More Painter 2023 Watercolors

I do enjoy working with Painter’s watercolor. Here are a few more.

This first one is very tall…interested in that tall thin format. It is called “One Tree.”

Next is a floral, called, what else…”Bowl of Flowers.”

Hope you enjoyed the last two paintings. Have a Merry and a Happy!!!

20 responses to “More Painter 2023 Watercolors

  1. Skip –

    I’m really taken by “One Tree.” (Now… Keep in mind the old joke: You know. A mother buys her son a green tie and a blue tie for Christmas. The next morning he comes downstairs wearing the blue tie and she responds, Wha’s wrongt?! You don’t like the green tie? ……..i.e., I like your Flowers piece too….much more playful).

    Anyway….back to One Time. A few unsolicited thoughts:

    Serene and thoughtful. Narrow format complemented by narrow palette all informed by your broad vision. That swash of sepia-ish brown elegantly accompanies the shades of purple [what an inspired choice – it wouldn’t have occurred to me] which, in turn, remind me of an aurora in the night sky – or one of those photos of deep space.

    I saw something like that sky decades ago driving an old Fiat Spyder with the top down in Arizona on a summer night during a full moon.It was bright enough, I turned off the headlights and just drove in the darkness under the light of the moon and the stars. The tone of the sky was a bit bluer but it still had that quality of glow you created in your painting. Peak experience.

    And, the fluidity of your sky blending so subtly with the fluidity of the waterfall – I could just gaze at that for a long time (which, of course, I already have and will continue to do).

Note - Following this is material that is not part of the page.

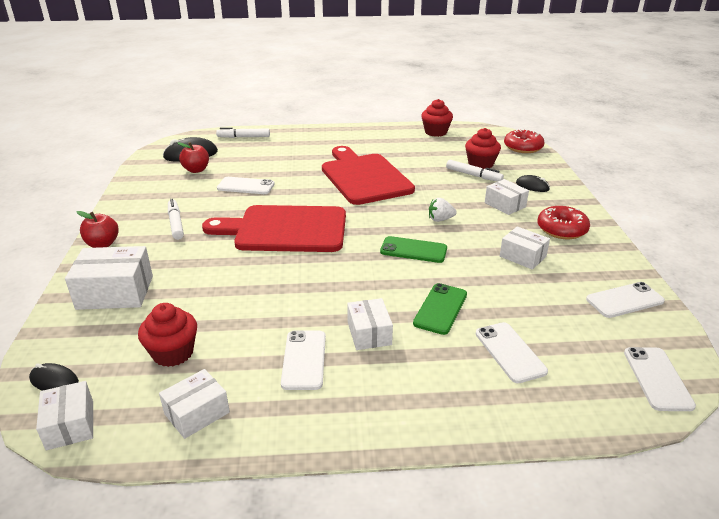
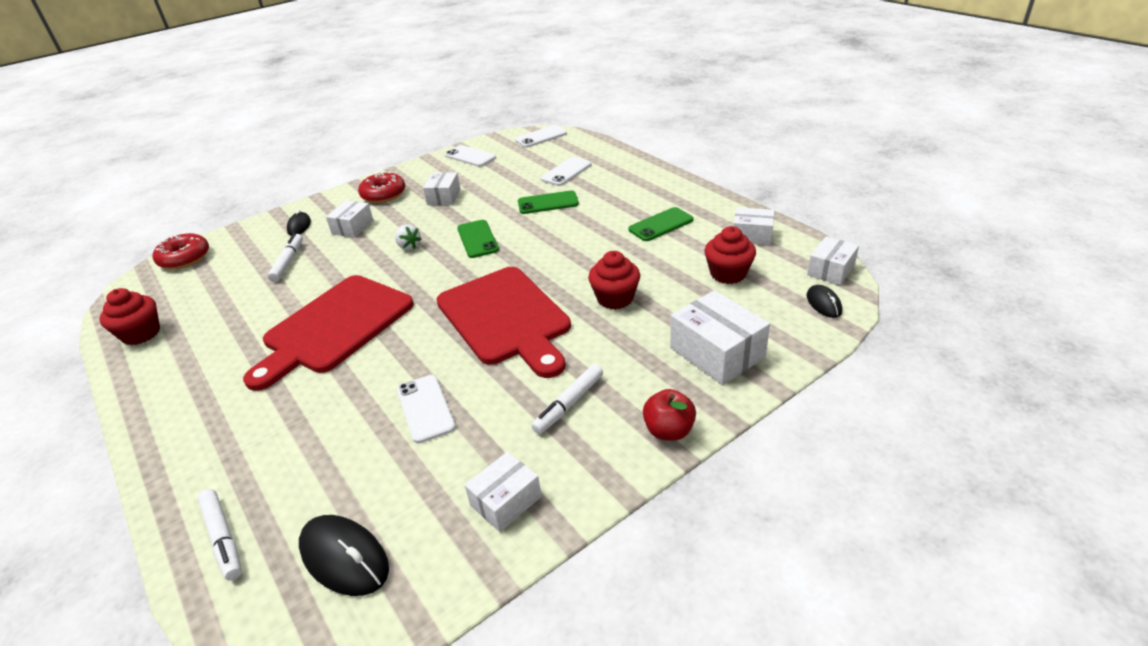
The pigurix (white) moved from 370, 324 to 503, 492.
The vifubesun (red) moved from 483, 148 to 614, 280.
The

    And then there’s the simplicity of the tree on the left balanced somewhat asymmetrically by the splash of mist on the right.

    Kind of amusing….I have 2,000 of my own acrylic paintings but I’d love to hang this one of yours on the wall somewhere.

    It elicits a kind of internal quiet. Do you ever sell high-resolution versions of your work?

    I’ve been following you for a decade – purchasing some of your programs – yet I’ve been a bit too overwhelmed by the complexity of the Corel software to learn it effectively. We once exchanged comments – I was being sympathetic about the assault you probably encounter from people expecting you to respond instantly to anything they seek. I hope this doesn’t feel like that.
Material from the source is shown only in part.